Proof of a property of the trace of a product of two operators, using Dirac bra-ket notation

Question

I want to show that Tr(ΩΛ)=Tr(ΛΩ). My attempt: $$\mathrm{Tr}(\Omega\Lambda)=\sum_{i}(\Omega\Lambda)_{ii}=\sum_{i}(\sum_{k} \Omega_{ik}\Lambda_{ki})=\sum_{i}(\sum_{k}\langle i|\Omega |k\rangle\langle k|\Lambda |i\rangle)=\sum_{i}(\sum_{k}\langle k|\Lambda| i\rangle\langle i|\Omega |k\rangle)= \sum_{k}(\sum_{i}\langle k|\Lambda| i\rangle\langle i|\Omega |k\rangle)=\sum_{k}\langle k|\Lambda\mathbb{I}\Omega |k\rangle=\sum_{k}\langle k|\Lambda\Omega |k\rangle=\sum_{k}(\Lambda\Omega)_{kk}=\mathrm{Tr}(\Lambda\Omega)$$ The commutation of the fourth equality is because they are scalars and scalars can commute. Then I changed the order of summation but I'm not pretty sure that this is correct. Could you give some advice to improve my proof ? Note: This exercise belongs to a chapter titled Active and Passive Transformations, which says something about unitary operators, I don't see how to use them in order to verify the above relation, though.

Answer 1

Let $A=(a_{ij})$ be an $n \times n$ matrix.

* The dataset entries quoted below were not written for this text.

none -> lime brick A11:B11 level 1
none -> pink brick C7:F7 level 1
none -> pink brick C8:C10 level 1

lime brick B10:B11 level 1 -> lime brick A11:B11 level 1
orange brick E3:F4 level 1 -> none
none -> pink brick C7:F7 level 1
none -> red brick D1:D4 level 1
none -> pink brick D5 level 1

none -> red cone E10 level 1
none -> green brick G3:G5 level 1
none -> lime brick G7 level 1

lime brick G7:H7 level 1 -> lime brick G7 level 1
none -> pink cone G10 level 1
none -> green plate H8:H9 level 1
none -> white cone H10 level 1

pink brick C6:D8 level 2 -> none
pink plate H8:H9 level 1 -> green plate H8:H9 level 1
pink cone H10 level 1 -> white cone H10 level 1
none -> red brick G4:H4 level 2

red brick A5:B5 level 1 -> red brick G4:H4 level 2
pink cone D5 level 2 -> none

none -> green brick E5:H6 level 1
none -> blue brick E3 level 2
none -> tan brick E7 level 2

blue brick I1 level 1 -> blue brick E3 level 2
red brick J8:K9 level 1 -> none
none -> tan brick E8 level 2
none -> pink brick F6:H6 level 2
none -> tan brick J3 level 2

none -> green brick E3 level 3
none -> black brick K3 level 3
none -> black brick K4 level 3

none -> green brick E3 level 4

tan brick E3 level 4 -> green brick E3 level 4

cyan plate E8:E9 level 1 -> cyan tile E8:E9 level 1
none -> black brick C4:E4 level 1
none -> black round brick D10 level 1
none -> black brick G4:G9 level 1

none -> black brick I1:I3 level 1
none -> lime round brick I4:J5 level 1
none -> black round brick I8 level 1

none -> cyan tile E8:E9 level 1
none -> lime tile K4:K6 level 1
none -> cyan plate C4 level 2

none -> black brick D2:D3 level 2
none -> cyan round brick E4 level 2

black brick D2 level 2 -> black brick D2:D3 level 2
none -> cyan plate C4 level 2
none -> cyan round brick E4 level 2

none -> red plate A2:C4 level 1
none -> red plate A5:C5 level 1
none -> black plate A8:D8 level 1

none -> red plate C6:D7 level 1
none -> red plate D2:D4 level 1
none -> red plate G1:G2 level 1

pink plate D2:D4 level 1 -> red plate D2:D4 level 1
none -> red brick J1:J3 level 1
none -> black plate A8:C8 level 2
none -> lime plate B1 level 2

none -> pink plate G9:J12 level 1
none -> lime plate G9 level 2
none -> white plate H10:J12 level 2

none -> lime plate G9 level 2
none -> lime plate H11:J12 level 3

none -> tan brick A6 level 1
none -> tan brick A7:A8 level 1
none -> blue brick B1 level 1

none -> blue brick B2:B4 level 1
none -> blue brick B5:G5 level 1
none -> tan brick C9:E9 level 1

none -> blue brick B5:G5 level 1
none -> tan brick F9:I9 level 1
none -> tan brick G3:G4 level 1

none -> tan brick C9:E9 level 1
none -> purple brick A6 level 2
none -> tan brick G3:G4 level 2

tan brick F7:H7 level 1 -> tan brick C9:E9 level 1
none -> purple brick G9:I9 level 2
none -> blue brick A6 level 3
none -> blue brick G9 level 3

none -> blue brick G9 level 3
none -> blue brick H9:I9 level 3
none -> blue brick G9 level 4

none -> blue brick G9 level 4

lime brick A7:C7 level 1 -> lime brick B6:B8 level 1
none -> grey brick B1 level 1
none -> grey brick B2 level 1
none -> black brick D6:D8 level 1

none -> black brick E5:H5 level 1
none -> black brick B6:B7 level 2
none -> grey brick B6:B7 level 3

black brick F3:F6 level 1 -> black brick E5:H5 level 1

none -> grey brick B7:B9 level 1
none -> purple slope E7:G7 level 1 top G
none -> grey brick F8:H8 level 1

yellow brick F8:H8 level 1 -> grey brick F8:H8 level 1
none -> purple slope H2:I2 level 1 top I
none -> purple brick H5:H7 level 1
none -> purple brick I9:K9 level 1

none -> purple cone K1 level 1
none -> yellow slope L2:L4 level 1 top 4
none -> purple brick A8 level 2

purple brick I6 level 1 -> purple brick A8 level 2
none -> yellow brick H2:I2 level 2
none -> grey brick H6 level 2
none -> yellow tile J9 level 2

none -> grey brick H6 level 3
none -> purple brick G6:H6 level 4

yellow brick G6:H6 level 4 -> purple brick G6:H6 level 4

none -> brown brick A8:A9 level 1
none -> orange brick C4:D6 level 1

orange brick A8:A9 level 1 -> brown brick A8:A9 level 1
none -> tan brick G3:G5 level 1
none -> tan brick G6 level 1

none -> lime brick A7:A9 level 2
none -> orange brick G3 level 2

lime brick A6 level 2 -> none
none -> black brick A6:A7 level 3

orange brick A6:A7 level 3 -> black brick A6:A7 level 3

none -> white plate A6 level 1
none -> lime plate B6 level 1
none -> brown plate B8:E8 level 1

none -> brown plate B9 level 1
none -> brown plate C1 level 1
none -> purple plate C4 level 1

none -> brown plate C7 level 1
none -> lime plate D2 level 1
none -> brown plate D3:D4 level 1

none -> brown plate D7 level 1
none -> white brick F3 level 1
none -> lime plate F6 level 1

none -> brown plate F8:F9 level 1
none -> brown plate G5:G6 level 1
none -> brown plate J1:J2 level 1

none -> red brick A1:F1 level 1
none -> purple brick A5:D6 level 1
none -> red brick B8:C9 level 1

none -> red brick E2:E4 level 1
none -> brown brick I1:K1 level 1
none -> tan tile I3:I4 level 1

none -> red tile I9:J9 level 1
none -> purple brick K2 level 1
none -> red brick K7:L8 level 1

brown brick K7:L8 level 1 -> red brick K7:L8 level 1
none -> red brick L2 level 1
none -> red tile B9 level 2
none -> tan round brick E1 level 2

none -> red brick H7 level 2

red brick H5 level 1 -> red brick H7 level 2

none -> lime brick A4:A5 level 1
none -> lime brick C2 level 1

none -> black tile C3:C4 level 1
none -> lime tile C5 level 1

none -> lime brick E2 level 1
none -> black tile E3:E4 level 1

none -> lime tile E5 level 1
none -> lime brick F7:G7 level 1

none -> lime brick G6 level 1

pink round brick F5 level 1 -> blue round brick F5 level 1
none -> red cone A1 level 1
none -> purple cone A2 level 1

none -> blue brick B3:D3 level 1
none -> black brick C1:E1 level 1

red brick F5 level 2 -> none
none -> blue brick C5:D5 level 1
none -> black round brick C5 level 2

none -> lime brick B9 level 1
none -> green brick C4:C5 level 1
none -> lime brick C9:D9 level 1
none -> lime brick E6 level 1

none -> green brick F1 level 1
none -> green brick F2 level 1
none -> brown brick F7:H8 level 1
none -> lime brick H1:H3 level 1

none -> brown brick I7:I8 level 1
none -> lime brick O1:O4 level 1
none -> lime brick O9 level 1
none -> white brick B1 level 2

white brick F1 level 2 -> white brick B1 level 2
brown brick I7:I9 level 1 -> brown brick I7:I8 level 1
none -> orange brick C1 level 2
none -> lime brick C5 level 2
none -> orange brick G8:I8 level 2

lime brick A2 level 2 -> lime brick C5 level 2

Then, the sum of elements of $i$-th row of $A$ is $\sum_j\limits a_{ij}$.

Thus the sum of all elements of $A$ is $\sum\limits_i \sum\limits_j a_{ij}$.

Similarly, the sum of elements of $j$-th columm of $A$ is $\sum\limits_i a_{ij}$.

Thus the sum of all elements of $A$ is $\sum\limits_j \sum\limits_i a_{ij}$.

Hence,

$$\sum\limits_i \sum\limits_j a_{ij} = \sum\limits_j \sum\limits_i a_{ij}.$$

Answer 2

Your proof is correct, although you can directly conclude $\Omega_{ik} \Lambda_{ki} = \Lambda_{ki} \Omega_{ik}$ without any bra-kets! (This then boils down to the proof given by Doyun). You might also want to place some parentheses to indicate how you obtain the identity matrix at step 6.

(And some mathematicians might object to the lack of ranges on your indices.)